Il est toute compassion, toute souffrance. Voyant un cocher battant sauvagement un cheval squelettique, il proteste, met la main sur le fouet : « Ne le battez pas ! » Le cocher lui dit alors qu’il est bien plus malheureux que son cheval ; ses quatre enfants ne meurent-ils pas de faim ? « Pauvres, pauvres ! » s’écrie Stevie. Lorsque, gamin, il souffrait trop des cruautés du monde, il se réfugiait dans le lit de Winnie. Mais le monde est trop grand pour le lit de Winnie, ses injustices trop nombreuses. Alors, s’adressant aux passants, il réclame la police : que fait-elle, la police, face aux malheurs qui frappent les misérables ? Où est-elle, la police ? D’où émotion dans la rue, rassemblement, esquisse d’émeute et Stevie ramené à la maison entre deux policemen. Un fardeau en effet !

Heureusement que Verloc est là, avec son commerce sûr d’objets licencieux, avec sa prospérité, ses habitudes régulières, sa solidité. Grâce à lui, Stevie ne sera pas mis dans une institution faite pour les gens de son espèce. Verloc fera plus que de l’héberger, il en fera quelque chose. « Il a bon cœur, plaide Winnie pour son frère, on peut faire n’importe quoi de lui ! »

Ce jugement sera la perte de Stevie, qui finira sous la pelle du policeman. Comment Verloc, sous l’instigation de Winnie, fait en effet quelque chose de Stevie, comment la bombe qu’on lui a confiée lui explose dans les bras, comment Winnie découvre le responsable de sa fin et quelle fut la motivation de son bourreau, comment elle venge son frère, tant chéri, tant protégé, le sujet de tant de soucis et de tant d’espoirs : telle est l’histoire de Winnie, celle de “L’Agent Secret’’, histoire d’amour plus encore que policière ou encore diplomatique. Ainsi le cœur, ses stratégies et ses souffrances, prend la première place dans le roman de Conrad, rendant secondaires les utopies, soit poétiques soit meurtrières, les manœuvres policières, l’ambition des serviteurs de Sa Majesté et les intérêts des nations, admirablement décrits par l’auteur, mais, finalement, fétus de paille.

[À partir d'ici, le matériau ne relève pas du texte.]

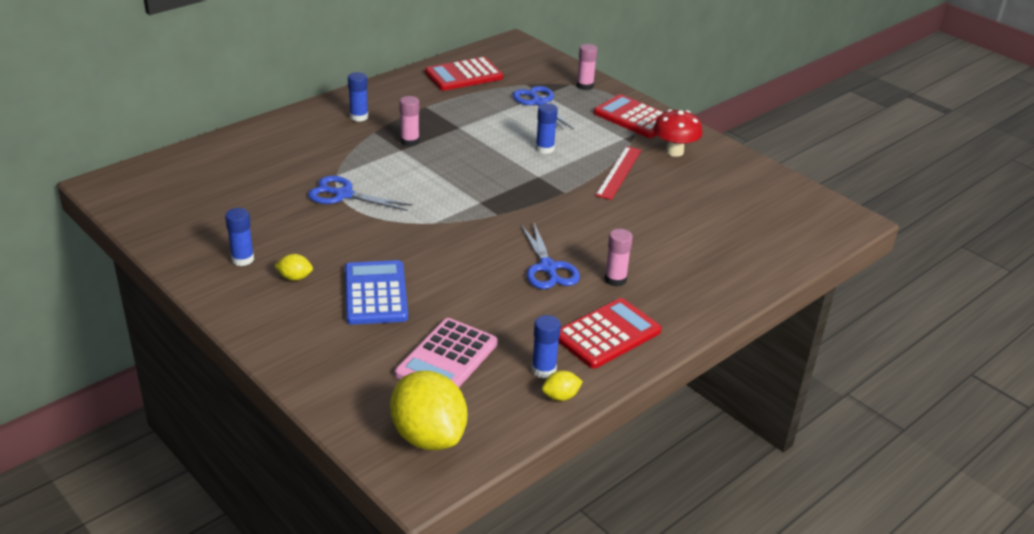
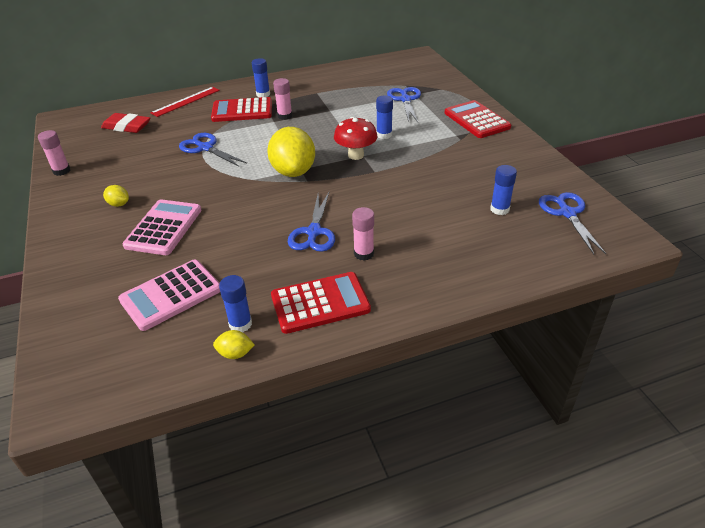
camera: 25 degrees right, 5 degrees up
(212, 183) = (127, 126): none -> red eraser
(242, 259) = (97, 184): blue glue stick -> blue glue stick (499, 209)
(375, 293) = (164, 228): blue calculator -> pink calculator
(428, 436) = (99, 363): yellow lemon -> yellow lemon (293, 172)
(464, 75) = (362, 74): red calculator -> red calculator (242, 111)
(585, 86) = (452, 91): pink glue stick -> pink glue stick (61, 171)
(619, 172) = (432, 162): red ruler -> red ruler (186, 101)
(674, 151) = (493, 152): red mushroom -> red mushroom (356, 155)
(782, 205) = (567, 213): none -> blue scissors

Quant au second roman que Conrad consacra au terrorisme quelques années plus tard, “Sous les yeux de l’Occident’’, il relate un autre attentat, ayant lieu, celui-ci, en Russie tsariste, et qui s’achève de la même manière : face aux plans de certains pour changer le monde par l’effusion de sang, et face à ceux qui s’emploient à contrecarrer cette entreprise, c’est l’intérieur, c’est l’amour, qui surgit comme étant plus important que l’extérieur, c’est le drame personnel qui supplante le drame collectif, c’est le cœur qui fait le récit.

Dans son autobiographie, “Personal Record’’, Conrad évoque cet « esprit de piété vis-à-vis de toutes choses humaines qui sanctionne les conceptions d’un créateur de contes. » Face à un adversaire qui insulte toute piété vis-à-vis des choses humaines, lisons Conrad et relisons-le.